Call Me Zombie: Volume I: Rose
Page 9
The others always say they have nightmares, but no one is ever awake when I feel the suffocating weight of murder descend on me like a heavy blanket in the middle of the night.
I can’t ignore it today. I can’t sleep.
“Well, for one, you’re not sleeping.” Perce gestures to the roof surrounding us.
“No one here sleeps either.”
“There’s a difference between choosing not to sleep because you’ve got shit to do and not being able to sleep,”
I snort. “And which are you?”
“Both. And so is Malia. That girl has more on her shoulders than the president, and she’s handling it better than he would.”
“Then why aren’t you talking to her?”
“She knows this guy; I don’t know if you met him. Freakishly white blonde hair, beautiful eyes, dreamy expression…”
“Well why don’t you talk to someone else then?” I explode, my voice resounding out over the roof. “Why don’t you go play Dr. Phil to someone else, Perce, because I’m fine and I don’t want to talk to you. So just leave me alone!”
Perce gets up. “Fine. You don’t want me here, that’s fine.”
“Good.” I know I’m being a bitch, but I don’t care. I can feel the panic starting again, and Levi’s face hovering at the corners of my vision, and Perce is bringing the whole thing back, the whole event, but if I stay here and focus on the trees I can get away from it, I can watch the breakdown and the pain like it’s happening to someone else, I can be strong enough to smile for real the next time it happens, I can get away from the girl who feels compassion for soulless black eyes, the girl who will die because she can’t pull the trigger.
The girl who feels like the only difference between herself and the guy at the end of the barrel is an ever-narrowing time gap.
I need him to leave.
He walks to the attic window, and I turn my gaze back to the sky, wondering if it might be easier to float away from all of this, to let someone else deal with the guilt and the blood and dirt, and the fact that I still find myself wondering what the Hell I’m still doing alive most of the time.
“I care about you.” I don’t react, don’t move, don’t do anything but feel the knot in my stomach turn and eat at me, a wave starting from my toes and rising upward, the sky ever-present, and so ridiculously far away.
“I care about you. I meant every word I said when I ran after you two weeks ago. I know that you think I’m lying, but I’ve never lied to you.”

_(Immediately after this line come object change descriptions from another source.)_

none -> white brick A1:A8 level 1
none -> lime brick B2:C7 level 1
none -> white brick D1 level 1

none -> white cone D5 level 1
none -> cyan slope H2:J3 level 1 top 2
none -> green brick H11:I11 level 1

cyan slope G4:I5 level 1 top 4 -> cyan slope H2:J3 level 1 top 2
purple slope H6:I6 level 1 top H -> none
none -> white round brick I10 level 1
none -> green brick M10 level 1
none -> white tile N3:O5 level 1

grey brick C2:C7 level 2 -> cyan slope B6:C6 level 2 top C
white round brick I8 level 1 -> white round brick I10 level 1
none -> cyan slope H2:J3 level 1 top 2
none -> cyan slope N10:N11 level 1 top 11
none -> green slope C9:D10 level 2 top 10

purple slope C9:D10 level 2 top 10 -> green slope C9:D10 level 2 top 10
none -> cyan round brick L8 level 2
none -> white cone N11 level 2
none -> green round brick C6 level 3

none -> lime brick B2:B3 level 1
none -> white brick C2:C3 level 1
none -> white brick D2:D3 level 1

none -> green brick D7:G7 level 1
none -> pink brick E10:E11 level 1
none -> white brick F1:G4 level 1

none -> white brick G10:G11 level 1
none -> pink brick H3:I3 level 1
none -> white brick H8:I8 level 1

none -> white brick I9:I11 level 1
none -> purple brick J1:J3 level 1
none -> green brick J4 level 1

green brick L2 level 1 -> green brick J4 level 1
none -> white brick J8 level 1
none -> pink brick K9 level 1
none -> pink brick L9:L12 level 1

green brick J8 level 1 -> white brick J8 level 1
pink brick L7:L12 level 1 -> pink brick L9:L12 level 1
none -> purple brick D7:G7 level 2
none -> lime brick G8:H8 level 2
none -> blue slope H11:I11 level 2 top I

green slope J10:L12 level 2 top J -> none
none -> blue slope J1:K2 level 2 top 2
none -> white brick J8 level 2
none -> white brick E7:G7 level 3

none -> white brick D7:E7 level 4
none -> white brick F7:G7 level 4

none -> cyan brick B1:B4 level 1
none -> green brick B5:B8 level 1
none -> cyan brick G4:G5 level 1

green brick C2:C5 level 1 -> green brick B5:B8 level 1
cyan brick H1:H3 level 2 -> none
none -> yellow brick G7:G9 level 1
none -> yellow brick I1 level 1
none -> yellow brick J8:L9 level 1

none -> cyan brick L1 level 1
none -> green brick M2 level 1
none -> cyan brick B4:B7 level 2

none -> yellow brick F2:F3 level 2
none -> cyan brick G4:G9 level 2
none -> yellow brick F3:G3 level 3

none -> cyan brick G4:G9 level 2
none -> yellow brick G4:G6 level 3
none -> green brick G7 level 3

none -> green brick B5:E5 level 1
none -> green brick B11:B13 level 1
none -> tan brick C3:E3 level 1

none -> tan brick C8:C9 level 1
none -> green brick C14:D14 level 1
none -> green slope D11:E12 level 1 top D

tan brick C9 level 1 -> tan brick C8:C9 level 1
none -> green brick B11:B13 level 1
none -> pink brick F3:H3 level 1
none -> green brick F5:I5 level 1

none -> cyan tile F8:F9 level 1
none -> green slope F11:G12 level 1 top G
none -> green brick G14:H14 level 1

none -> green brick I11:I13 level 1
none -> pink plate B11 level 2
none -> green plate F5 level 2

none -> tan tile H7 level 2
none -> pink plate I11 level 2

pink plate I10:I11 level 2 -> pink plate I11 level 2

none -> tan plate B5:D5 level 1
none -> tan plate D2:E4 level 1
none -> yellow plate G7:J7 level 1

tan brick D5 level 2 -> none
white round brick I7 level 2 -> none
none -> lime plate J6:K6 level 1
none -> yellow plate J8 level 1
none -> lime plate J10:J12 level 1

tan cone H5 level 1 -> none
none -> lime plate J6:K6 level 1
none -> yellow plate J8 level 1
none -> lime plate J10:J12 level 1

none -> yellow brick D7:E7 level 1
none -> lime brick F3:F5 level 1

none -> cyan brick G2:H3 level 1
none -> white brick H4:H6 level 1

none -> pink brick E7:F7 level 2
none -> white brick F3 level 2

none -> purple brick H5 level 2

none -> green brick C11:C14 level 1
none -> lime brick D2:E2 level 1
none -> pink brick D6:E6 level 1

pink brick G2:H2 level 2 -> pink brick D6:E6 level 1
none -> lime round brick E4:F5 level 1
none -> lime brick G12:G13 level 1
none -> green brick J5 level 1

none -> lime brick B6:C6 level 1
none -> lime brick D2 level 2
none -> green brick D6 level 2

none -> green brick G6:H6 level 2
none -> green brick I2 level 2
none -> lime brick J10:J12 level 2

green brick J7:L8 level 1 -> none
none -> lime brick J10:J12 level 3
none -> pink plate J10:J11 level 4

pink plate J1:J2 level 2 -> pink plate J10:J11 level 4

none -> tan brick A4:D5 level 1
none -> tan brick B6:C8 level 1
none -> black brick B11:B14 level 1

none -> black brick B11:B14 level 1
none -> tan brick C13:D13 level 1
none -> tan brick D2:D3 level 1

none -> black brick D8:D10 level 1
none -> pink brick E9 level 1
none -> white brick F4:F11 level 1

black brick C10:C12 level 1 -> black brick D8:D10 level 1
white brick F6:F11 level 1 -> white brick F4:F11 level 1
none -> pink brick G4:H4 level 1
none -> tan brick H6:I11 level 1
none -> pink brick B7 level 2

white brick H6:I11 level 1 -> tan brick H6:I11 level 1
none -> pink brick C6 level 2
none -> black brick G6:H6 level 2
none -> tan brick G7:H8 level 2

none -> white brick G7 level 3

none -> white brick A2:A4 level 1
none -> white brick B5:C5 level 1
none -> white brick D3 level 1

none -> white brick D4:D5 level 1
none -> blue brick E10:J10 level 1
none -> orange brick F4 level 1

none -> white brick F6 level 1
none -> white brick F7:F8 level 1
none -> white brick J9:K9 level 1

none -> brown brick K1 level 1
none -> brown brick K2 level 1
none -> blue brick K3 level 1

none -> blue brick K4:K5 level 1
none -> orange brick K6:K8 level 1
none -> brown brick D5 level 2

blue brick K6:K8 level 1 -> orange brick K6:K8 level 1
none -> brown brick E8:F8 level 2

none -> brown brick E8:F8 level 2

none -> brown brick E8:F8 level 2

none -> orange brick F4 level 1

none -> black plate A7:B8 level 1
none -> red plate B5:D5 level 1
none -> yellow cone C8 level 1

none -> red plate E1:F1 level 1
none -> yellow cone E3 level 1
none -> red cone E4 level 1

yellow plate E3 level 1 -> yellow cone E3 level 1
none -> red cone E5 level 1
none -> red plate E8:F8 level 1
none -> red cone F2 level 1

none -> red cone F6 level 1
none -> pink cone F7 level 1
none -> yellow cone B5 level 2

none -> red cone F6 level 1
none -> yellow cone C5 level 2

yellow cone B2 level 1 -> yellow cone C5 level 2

He rushes on, and I can’t stop my ears up enough to shut him out. The sky gets farther away.
“There are people you meet who matter, and people you meet who don’t, and you matter to me. I can’t explain it better than that; I can’t tell you I’m in love with you because I’m not, but you matter to me. And I want to help you.”
I shake my head, but my eyes blur, the stars lines of white in the clear sky, the moon a white disc. I swallow, hard, willing the burning to go away.
“I can’t,” I choke out, and I didn’t want to say it, admit that I’m drowning, falling, hurting, but it’s there.
And Perce is taking long steps toward me, his nonchalance gone, his anger fizzled out, and one hand is pulling me up, pulling me off this roof I’m stuck to, unclenching my muscles enough to fall into him. I bury my face in his chest and close my eyes, and he holds on to me as tightly as I’ve ever been held, so tightly that it hurts. He shudders against me.
I pull my face out of his chest and look at him, and I say it before I can stop myself, the thing I’m not supposed to say, the hurt I’m not supposed to feel, because it can’t go anywhere but in. Violently, nauseatingly, in.
“I didn’t want to kill him. He was still a person.”
“I know.”
Perce pulls away from me and looks up at the sky, the moonlight bathing his face in an unearthly glow. He forces the words out. “The first one I killed, I tried to help. I was with Mason, driving back from school, when we saw them on the road, jogging down it. They looked completely normal. Asked us for directions.”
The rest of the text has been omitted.